Je suis totalement d’accord avec toi, il ne devrait pas y avoir de hiérarchie lorsque nous parlons de génocides. Chacun est l’expression terrible de l’échec de l’Humanité sur cette Terre.
Je veux bien que 6.000.000 est plus impressionnant que 600 mais le résultat est le même : des Hommes se sont organisés pour tuer d’autres Hommes sur base de leur race, religion, nationalité…
Totalement d’accord avec toi, ce n’est pas le chiffre qui compte, c’est la volonté derrière et ce qui l’accompagne!
Mais l’homme est sensible au chiffre… pourtant, on fait toujours l’impasse sur les morts de Staline et de Mao qui dépassent celles du moustachu… On en parle rarement… Soit c’est parce qu’ils les ont tué de manière différente, soit les rescapés n’ont pas droit de parole… Et là, je ne suis pas d’accord.
Je suis ok avec toi, le rideau de fer a trop longtemps « caché » les victimes de l’est alors que les chiffres grimpaient déjà depuis bien avant la WW2, avec les purges du début du siècle… Je ne nie absolument pas les horreurs de la Shoah, au contraire, mais il ne faut pas faire l’impasse sur tous les autres morts inacceptables… -_-
Mais l’Homme s’attache à SES morts à lui, pas à ceux des autres et la Russie ou l’Asie, c’est le bout du monde apparemment.
En Asie, Hitler n’a sans doute pas le même impact que chez nous, tout comme Mao ou Pol Pot n’en a pas de notre côté à nous, alors que pour eux, oui.
Les génocides et consorts sont l’affaire de toute l’humanité et devraient être traités de la même manière mais tu as raison, il est de bon ton de davantage mettre en avant certains et pas d’autres.

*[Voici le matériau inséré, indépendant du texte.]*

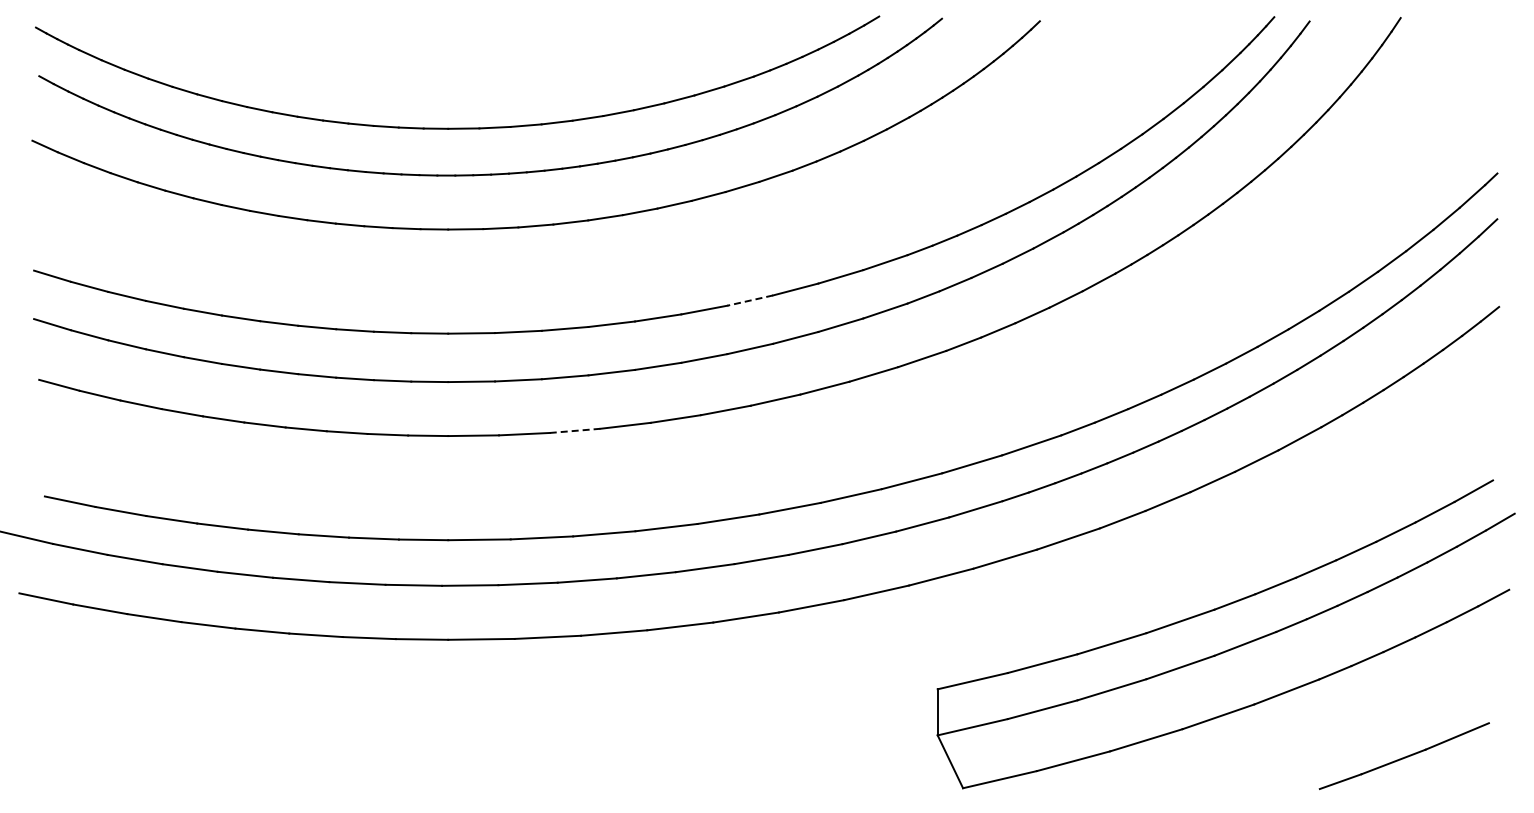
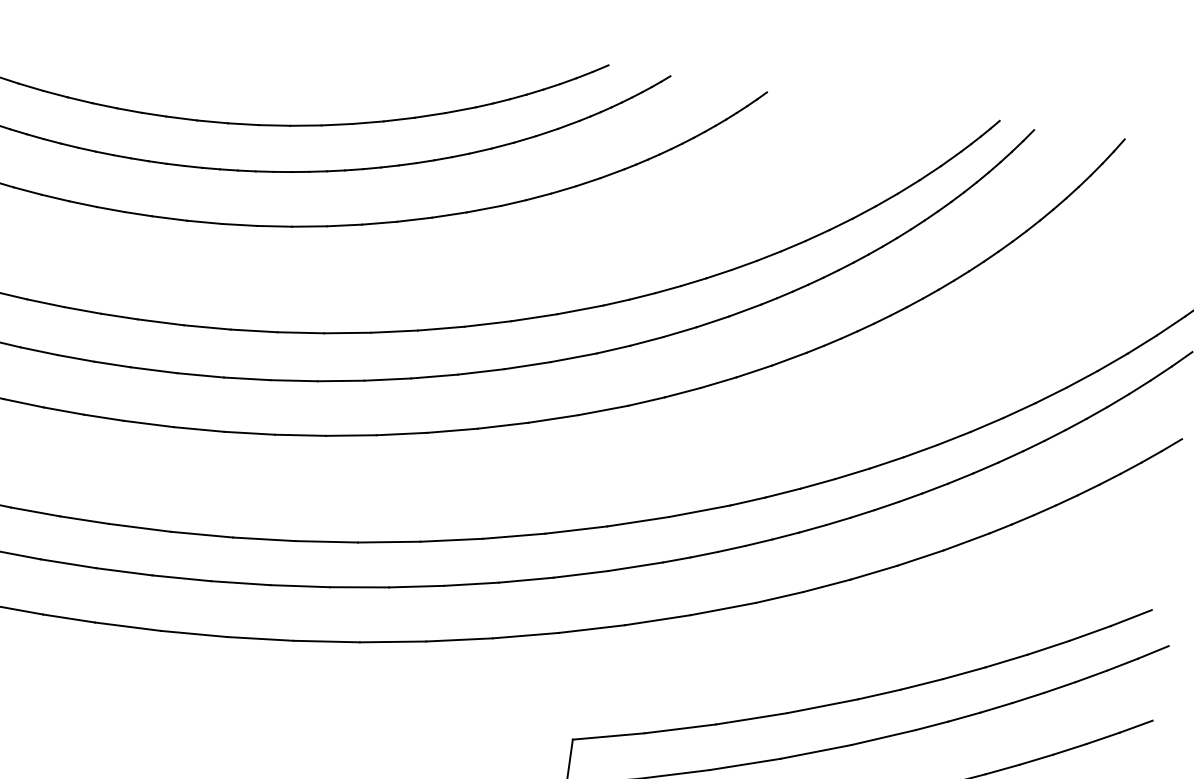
line: (749, 300) -> (440, 328), dashed -> solid
line: (575, 430) -> (250, 432), dashed -> solid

Et bien entendu, selon ta religion ou ton lieu de naissance, certains impactent davantage et c’est humain. Mais l’Histoire est universelle et ne devrait pas s’attacher à l’un ou l’autre… -_-
Oui, mais elle le fait… On sélectionne ceux dont on va causer, ceux qui impliquent les autres. Chape de plomb sur celui du Rwanda, on ferme sa gueule aussi chez nous sur les exactions commises au Congo, du temps de notre roi barbu. Bruxelles doit beaucoup à ce qui fut volé. Mais ça, ce n’est sans doute pas le plus pire de notre épisode colonial.
Je ne te le fais pas dire! Ce qui me chagrine également c’est que les anciennes colonies n’ont pas su « créer » des états souverains sains depuis… Aucune ancienne puissance colonisatrice n’a les mains propres et sont l’exemple lamentable que le matériel a toujours été la priorité au détriment de l’humain! 😦
Oui, dommage ! Cela donnera du grain à moudre pour les pro-colonialistes en disant qu’au moins avec eux, ça n’allait pas plus mal
Ou te dire, avec aplomb (je l’ai entendu par une femme âgée, fille d’un colon du Congo « Belge ») que ces si les colons étaient violents, c’était parce que ces « sauvages » (pardon) ne comprenaient que ce langage là !!! Je lui avais répondu que si elle venait chez moi sans que je l’aie invitée et qu’elle se la jouait maîtresse de maison et qu’elle faisait de moi une esclave, moi aussi je me rebellerais !
Sale vieille pute ! Et pour elle, c’était normal !! Mon dieu…
Je vais oser la comparaison avec ce que le régime nazi avait instauré: l’existence d’une « race » supérieure… à la différence qu’au lieu d’exterminer les peuples colonisés, nous avons voulu les réduire en esclavage parce que, ô outrage, ils vivaient différemment, avec une autre perception de la vie, une autre culture et ignorait la toute puissance de la religion. Règne de l’intolérance et de l’arrogance du blanc! Des amérindiens aux aborigènes australiens en passant par les africains, tous ont subi cette hégémonie des états blancs qui, soit dit en passant, n’aurait pu s’imposer sans une avancée technologique apportant la destruction par les armes…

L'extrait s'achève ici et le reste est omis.